It was petitioner's practice to replace the cars so assigned to its new car salesmen, executives, and department heads with new cars as soon as new models were introduced by and received from the Ford Motor Company; and in any event, to replace them with new cars at or prior to the time the mileage thereon had reached 15,000 miles. It is normal in the automobile business to introduce new models each year, but in the taxable years herein, and by reason of the effect of the Korean conflict on business generally, slightly more than a year may have elapsed in one or both of the years. In the main, the cars so assigned were used for the purposes indicated, for a year or less, but in a few instances the period of such assignment may have extended more than a year.

Upon the withdrawal of such cars from the new car salesmen, company executives, and department heads, they were placed on petitioner's used car lot and thereafter offered for sale and sold to the public in the ordinary course of petitioner's trade or business. After once being assigned to the used car lot they remained so assigned until sold and in such interval they were not used in any way by petitioner in the operation of its business.

Petitioner maintained its accounting records during the years in question in conformity with the accounting procedure prescribed by the Ford Motor Company for its dealers. Under that system of accounting, all new cars and trucks were first entered in account No. 120, designated as ‘New Car and Truck Inventory.’ When automobiles were assigned to petitioner's executives, new car salesmen, and department heads, as indicated above, they were transferred to account No. 153, entitled, ‘Company Cars.’ They remained in that account until they were sold from the used car lot and were never transferred on petitioner's books into a car inventory account. The first information, at least the first formal notice, the bookkeeper would have of the withdrawal of a car from its assignment to a salesman, company executive, or department head, would be the receipt of the sales slip covering the sale of the car from the used car department.

The record does not show, accounting-wise, just how the used cars in stock were carried on petitioner's books.

Also carried in the Company Cars account were such vehicles as pickup trucks assigned to the service and parts departments; the pickup truck assigned to the body department; a wrecker assigned to the used car department; a car assigned to and made available for use of the company porter; one or more Prefects, small English-built Fords, which were used for delivery purposes; 4 or 5 Prefects assigned for use under the category ‘Welcome Wagons'; a car loaned to a local high school for driver-training purposes; and 2 or 3 cars assigned to wives of petitioner's officials for their personal use.

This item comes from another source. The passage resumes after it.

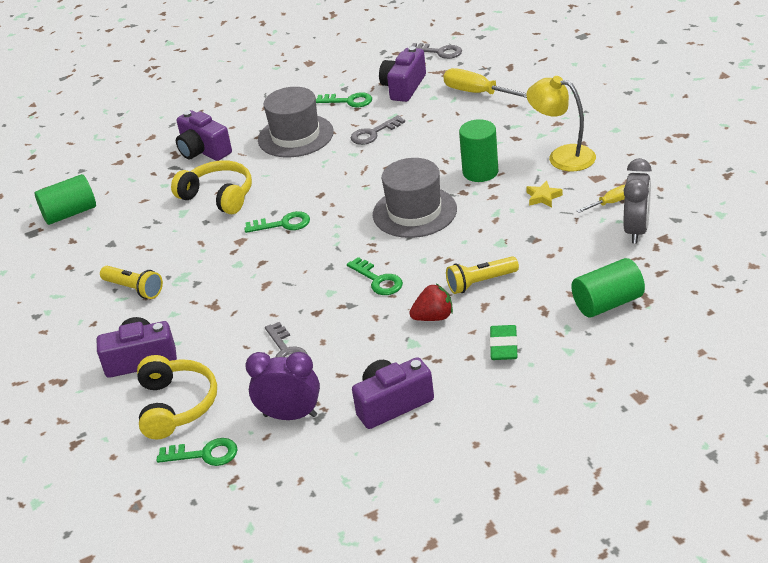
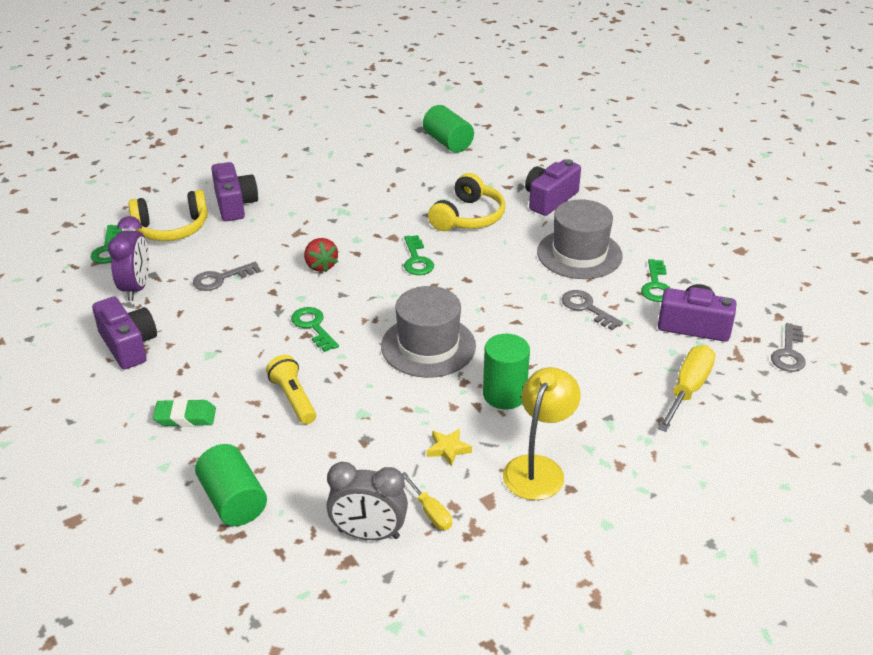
camera: 80 degrees right, 0 degrees up
(134, 289) = (330, 189): yellow flashlight -> none
(378, 280) = (313, 327): green key -> green key turned 105 degrees clockwise
(433, 317) = (244, 366): red strawberry -> red strawberry (321, 266)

Welcome Wagons were assigned to an organization operating in the Jacksonville area for advertising purposes. The organization would use the cars to make calls on new residents of the area. It represented a number of businesses and its purpose was to promote the products and services of the business firms represented. Petitioner, in lieu of paying a fee for such advertising services, furnished the organizations with the Welcome Wagons. These cars were all Prefects, and the purpose of their use as Welcome Wagons was to introduce petitioner's services to newcomers to the community.

There is some indication that the Welcome Wagons used were replaced as new models were introduced, but from other matter of record, that point is not too clear.

A car equipped with dual controls was assigned to a local high school in the fall of each year for use in the school's driver-training program. It carried a sign reading, ‘Courtesy of Duval Motor Company.’ In the summer following, the car would be returned to petitioner and then sold in the ordinary course of its business.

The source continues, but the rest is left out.